Dr Yann Bernard, Monash University
Elliptic and parabolic partial differential equations are central to the mathematical modelling of physical, geometric, and biological systems. Elliptic equations, such as the Poisson equation, describe steady-state or equilibrium configurations with applications in electrostatics, fluid mechanics, and differential geometry, inter alia. Solutions to elliptic PDEs typically exhibit strong regularity and obey maximum principles, making them analytically tractable and structurally very rich. Parabolic equations, such as the heat equation, govern time-evolving processes involving diffusion and dissipation. These include heat flow, chemical diffusion, population dynamics, and geometric flows like the Ricci and mean curvature flows. Parabolic PDEs tend to smooth out irregularities in initial data over time, revealing long-term behaviour and stability.

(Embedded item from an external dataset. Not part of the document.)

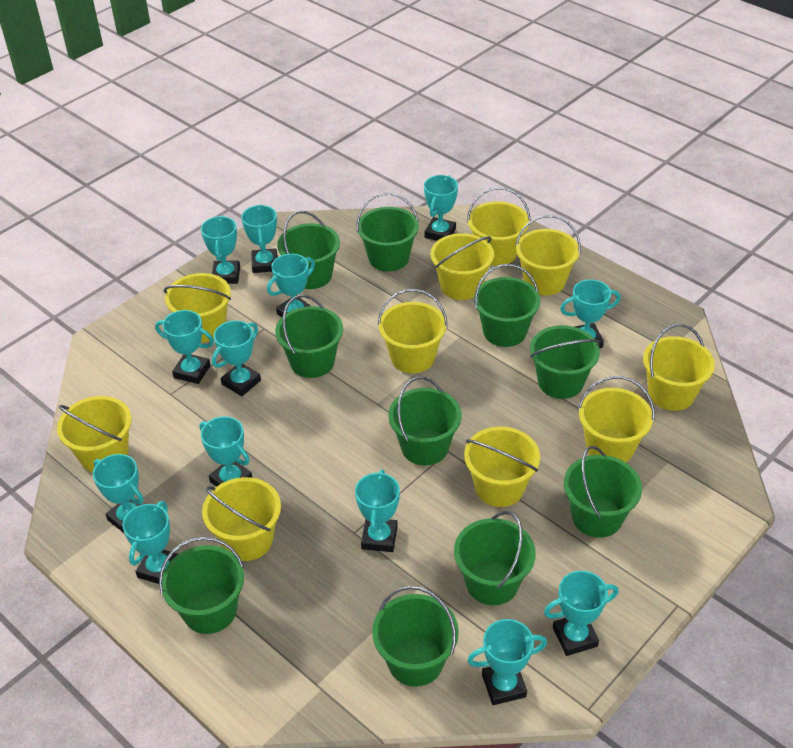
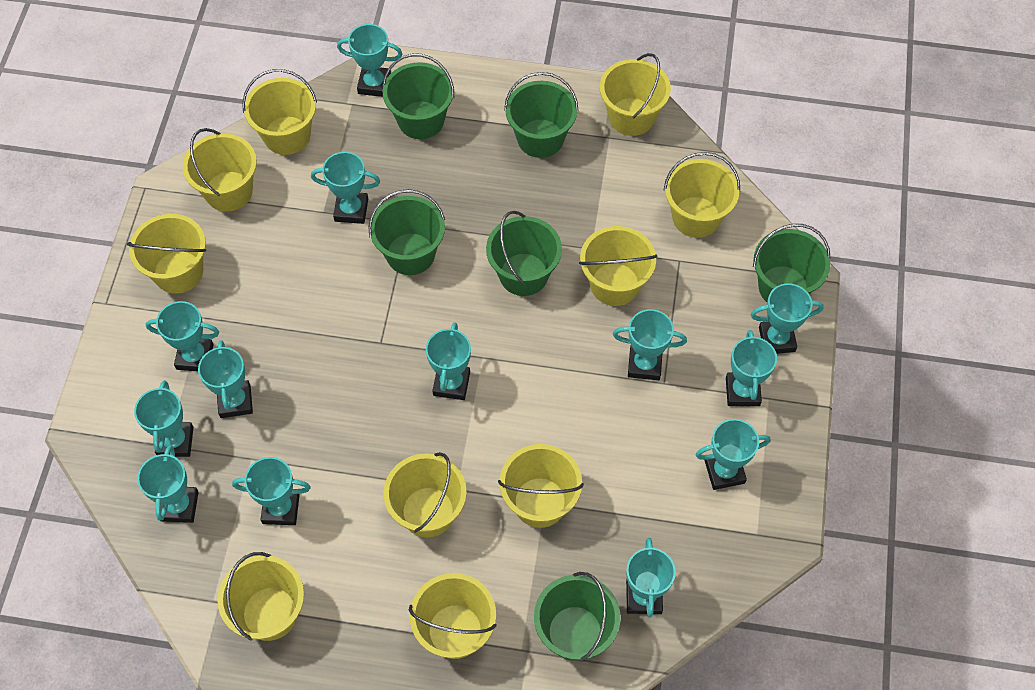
green bucket: 10 -> 6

The analytical study of partial differential equations was rigorously initiated in the early-to-mid-XXth century and has tremendously grown since then. This introductory course will cover the core results of the theory, and will be theoretical in nature: we will address such questions as existence and uniqueness, but also questions regarding the regularity of solutions, culminating in the resolution of Hilbert’s XIXth problem: are solutions to regular variational problems always analytic?
Week 1: Foundations and Classical Theory of Elliptic Equations
Week 2: Weak Solutions and Sobolev Spaces
Week 3: Linear Parabolic Equations and Schauder Theory
Week 4: Classical Nonlinear Elliptic and Parabolic Equations
Check back for pre-enrolment QUIZ details so you can self-evaluate and get a measure of the key foundational knowledge required.
Yann Bernard completed his doctoral studies at the University of Michigan in 2006. He was a research fellow/postdoc at ETH in Zurich and at the University of Freiburg, before joining the School of Mathematics at Monash University as a senior lecturer in 2015. He currently serves as director of postgraduate studies. His research deals with the study of solutions to conformally invariant variational problems arising in geometric analysis; with applications to elasticity theory, general relativity, and the AdS/CFT correspondence, among others.